Field studies have confirmed the applicability of the wind tunnel testing results. Leaks found in refineries and chemical plants with the optical imaging instrument were bagged to obtain actual mass emission rates. These fell well within the range of the wind tunnel tests demonstrating the usefulness of the wind tunnel tests to predict field performance. In several instances the relative inaccuracy of CWP was demonstrated when the actual mass emission rates from bagging were lower for some components with higher Method 21 readings.
Laboratory and plant testing have indicated that the optical imaging instrument is more sensitive for mixtures than would be predicted from the detection limits of the individual chemicals. This is important for refineries where most streams are complex mixtures of many chemical species.

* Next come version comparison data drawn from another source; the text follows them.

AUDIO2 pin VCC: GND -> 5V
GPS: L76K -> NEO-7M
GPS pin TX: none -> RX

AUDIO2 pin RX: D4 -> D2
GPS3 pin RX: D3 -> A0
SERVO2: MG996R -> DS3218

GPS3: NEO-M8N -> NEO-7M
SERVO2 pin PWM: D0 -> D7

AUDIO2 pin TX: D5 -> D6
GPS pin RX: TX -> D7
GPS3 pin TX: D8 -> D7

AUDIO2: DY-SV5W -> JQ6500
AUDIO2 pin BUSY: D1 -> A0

A number of new technologies continue to be developed for optical imaging of hydrocarbon leaks. As the number of process plant applications multiply, these technologies will be commercialized and allow even wider application of Smart LDAR. Decreased emissions as well as improved safety and reliability will result. PE
References for this article are available upon written request to the editor.
Table 1: Major contributors to the development of a Smart LDAR
API Member Company Representatives (Technical review and project planning)

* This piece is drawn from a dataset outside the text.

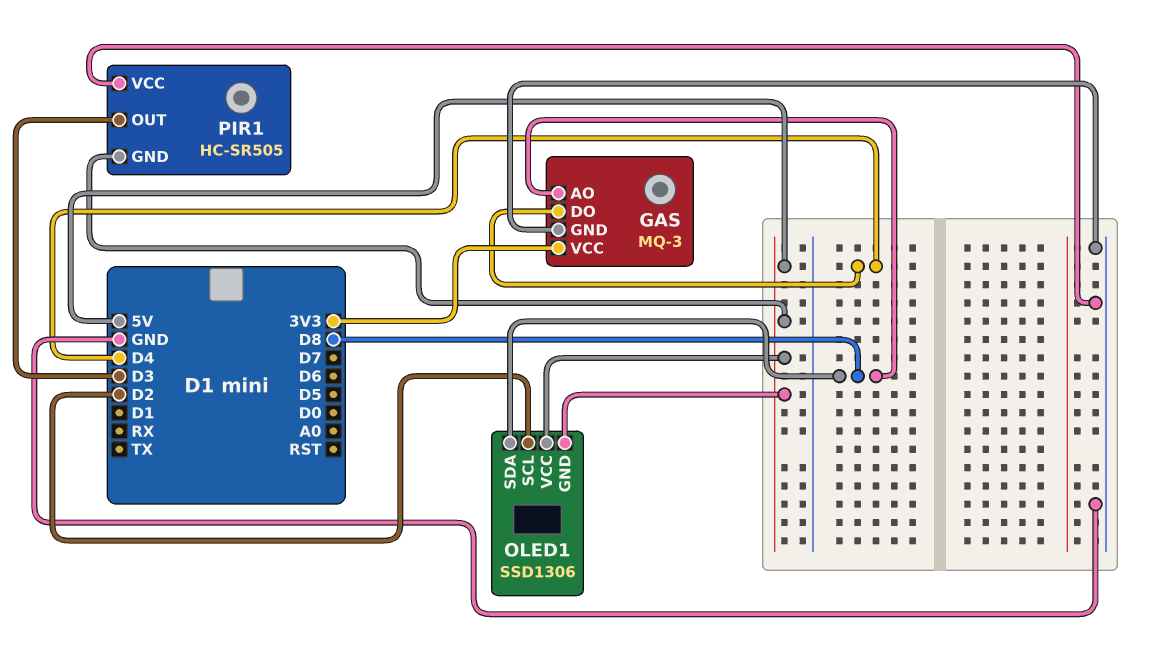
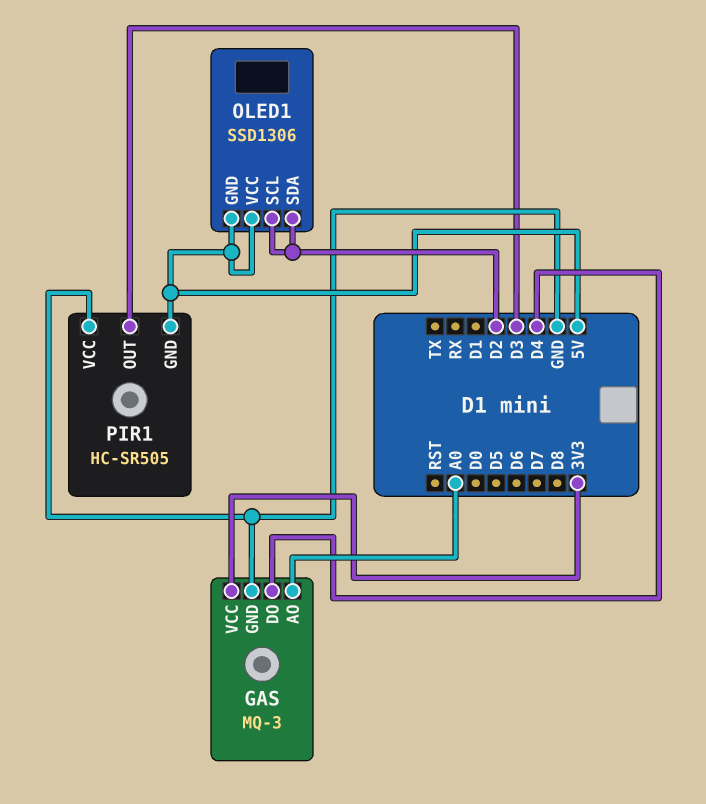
GAS pin AO: D8 -> A0
OLED1 pin SDA: D8 -> D2

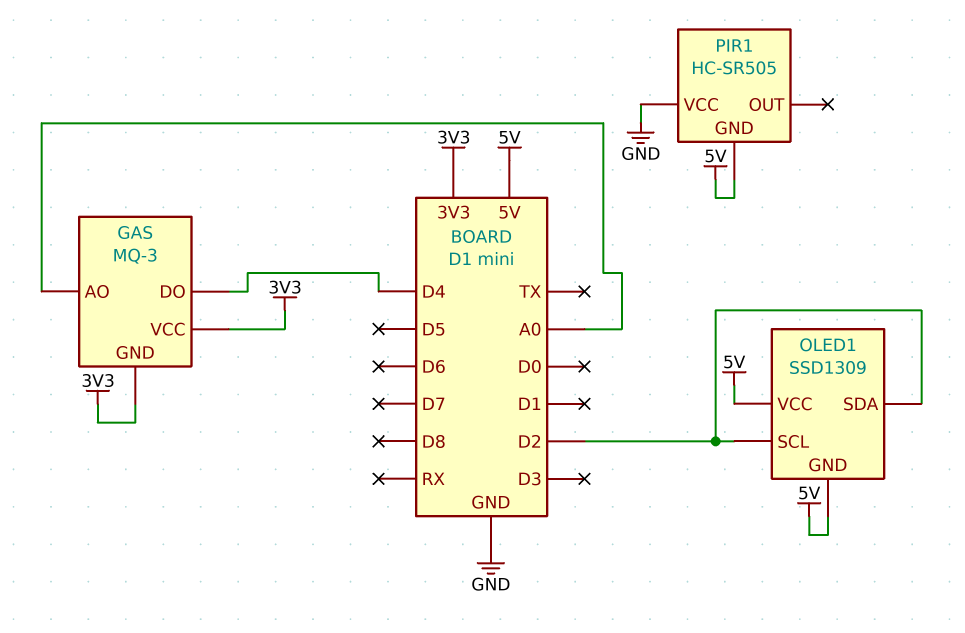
GAS pin GND: GND -> 3V3
OLED1: SSD1306 -> SSD1309
PIR1 pin OUT: D3 -> none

API Staff (Funding of technical studies and coordination of regulatory change activities)
Department of Energy - Office of Fossil Fuels (Funding development at Sandia Labs)
Department of Energy - Office of Industrial Technology (Funding development at Sandia Labs)

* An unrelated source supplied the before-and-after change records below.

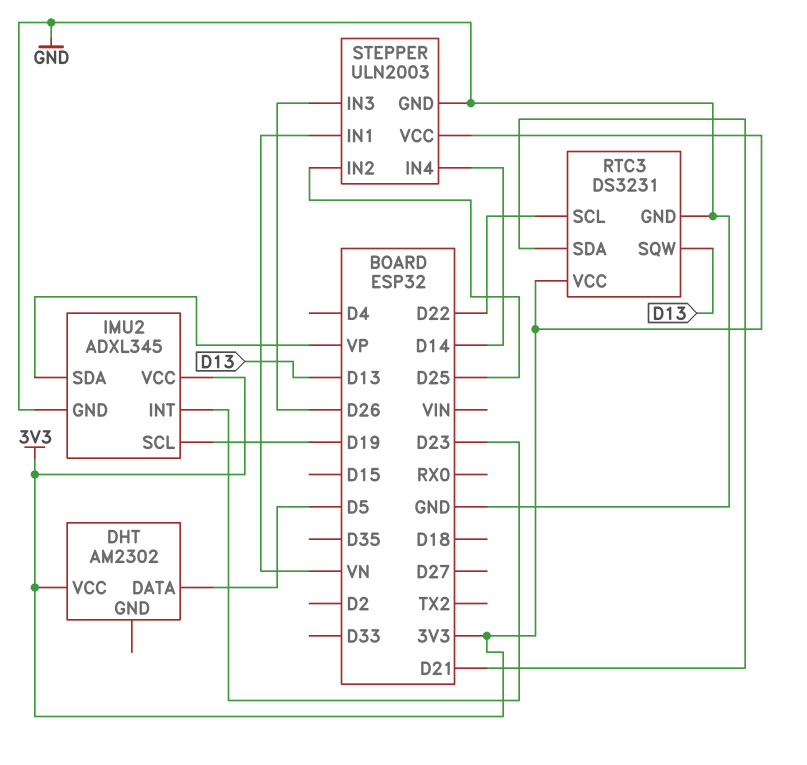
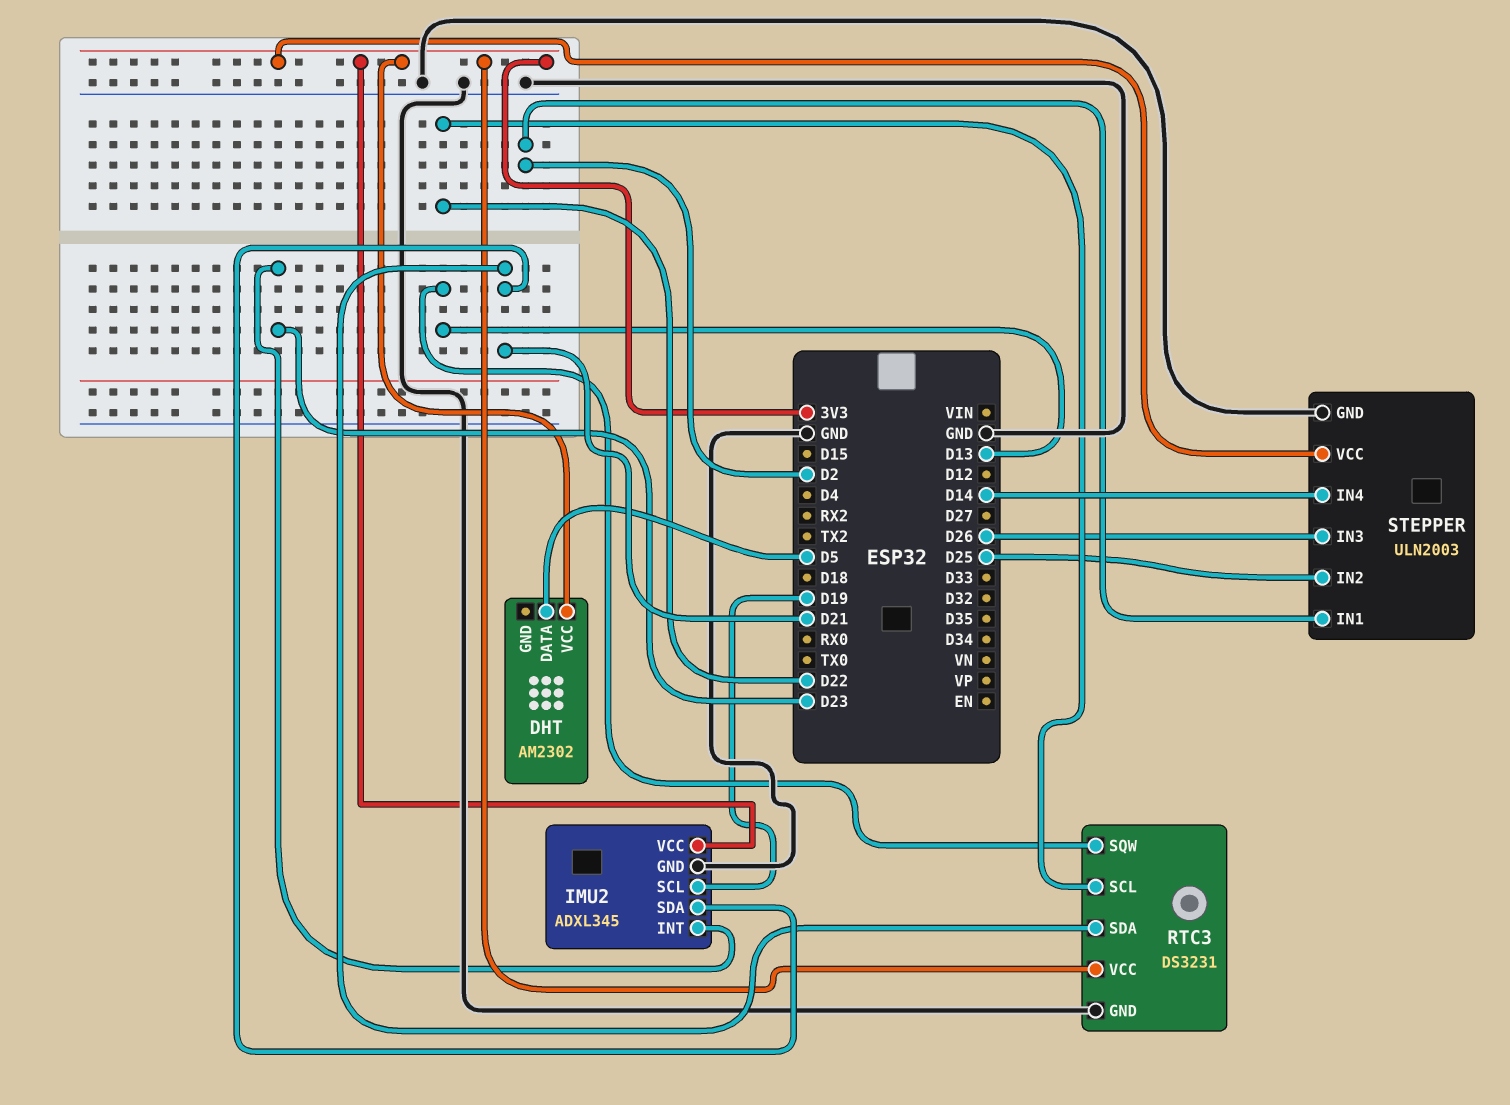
IMU2 pin SDA: VP -> D21
STEPPER pin IN1: VN -> D2

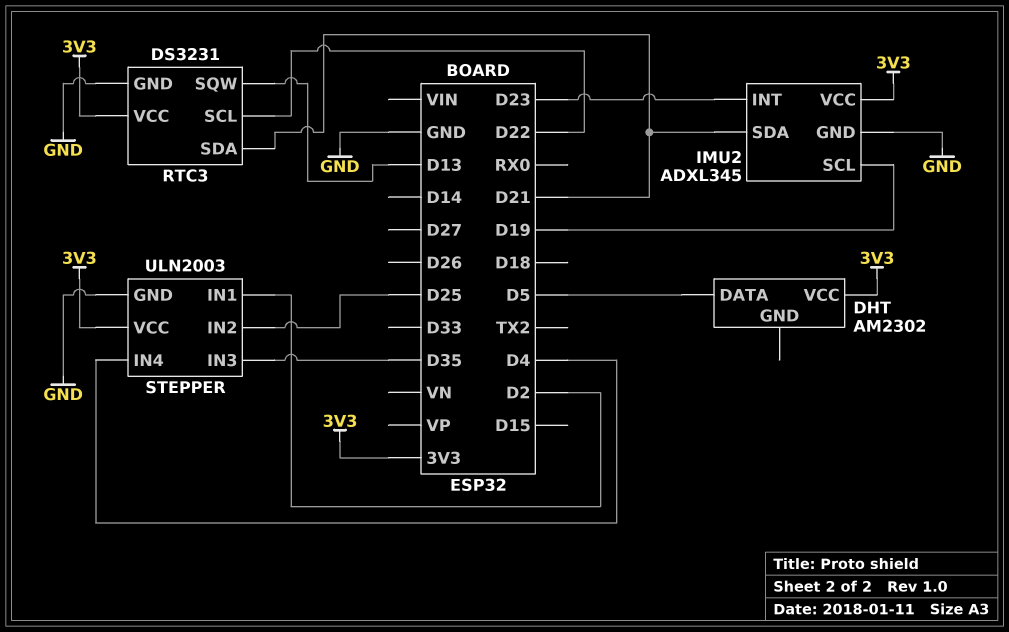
STEPPER pin IN3: D26 -> D35
STEPPER pin IN4: D14 -> D4

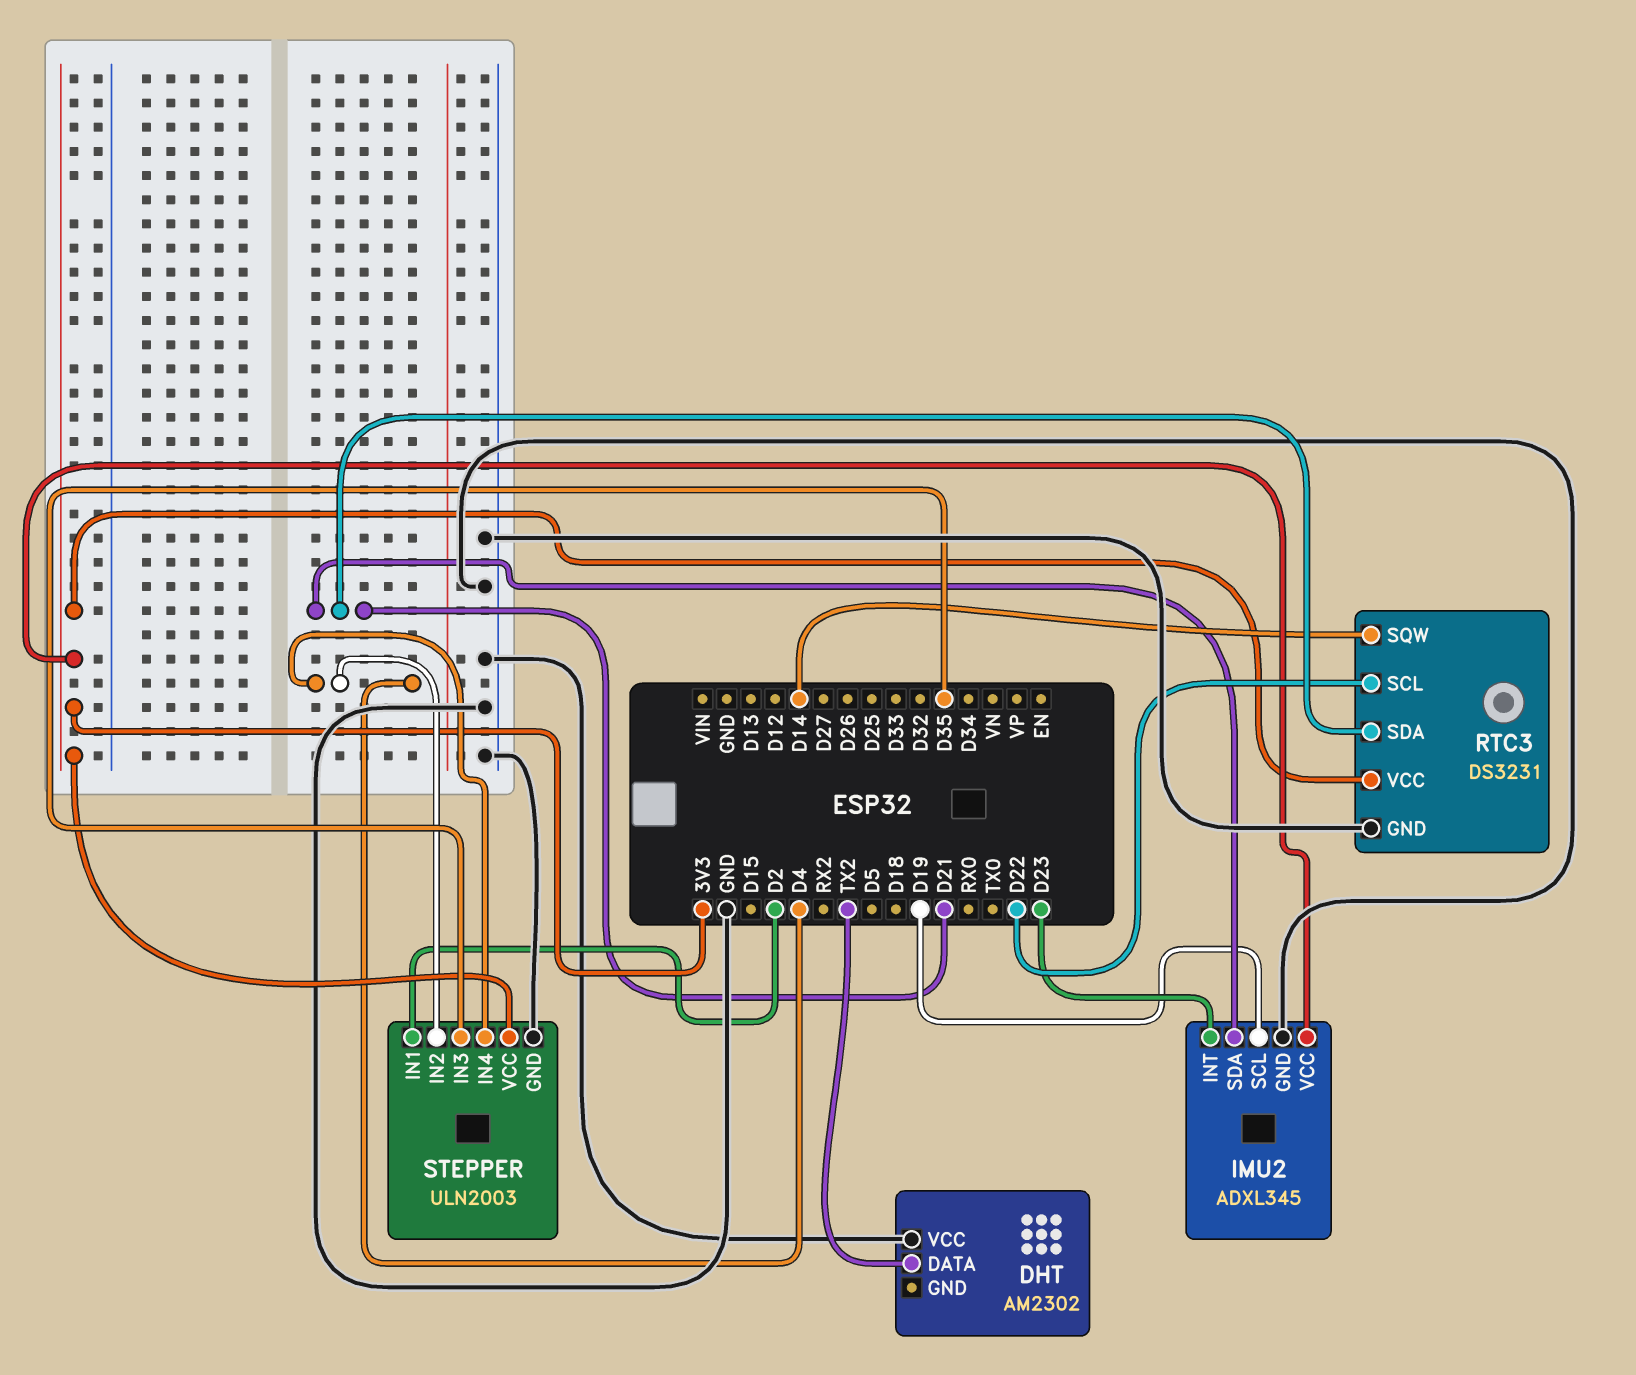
DHT pin DATA: D5 -> TX2
DHT pin VCC: 3V3 -> GND
RTC3 pin SQW: D13 -> D14
STEPPER pin IN2: D25 -> D4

EPA - National Enforcement and Investigation Center (Participant in field testing)
EPA - Office of Air Quality Planning and Standards (Prepared regulatory change documentation)
Environ (Coordinated TCEQ chemical plant tests, participated in refinery tests)
Flir (Manufacturer of GasFind IR Camera)
Gas Imaging Systems, Inc. (Provided CO2 laser monitoring at field tests)
ICF Consulting (Conducted analyses of data and report preparation for EPA, TCEQ and API)
Laser Imaging Systems, Inc. (Manufacturer of GasVue camera and participant in field tests)
Leak Surveys Inc (Participant in field tests)
Pacific Advanced Technologies (Manufacturer of Sherlock camera and participant in field tests)
National Advisory Council for Environmental Science and Technology (EPA advisory group that funded early analyses - now dormant)
Sage Environmental (Performed bagging during field tests)
Sandia National Laboratories (Developed active IR camera and participated in field tests)
Texas Commission on Environmental Quality (Promoting development to find VOCs for ozone SIP)
Texas Council on Environmental Technologies (Funded additional testing of alternative imaging systems)
URS Radian (Performed bagging emissions quantification during filed tests)
Jeffrey H. Siegell , Ph.D.
Jeffrey H. Siegell, Ph.D., is a senior engineering associate with ExxonMobil Research and Engineering Co., Fairfax, Virginia, where he heads activities on estimating and controlling air toxic, hydrocarbon and odorous emissions. Dr. Siegell has been the coordinator of the API Smart LDAR project since its inception in 1997. He holds a BE(ChE) and a ME(ChE) from the City College of New York and a PhD(ChE) from the City University of New York.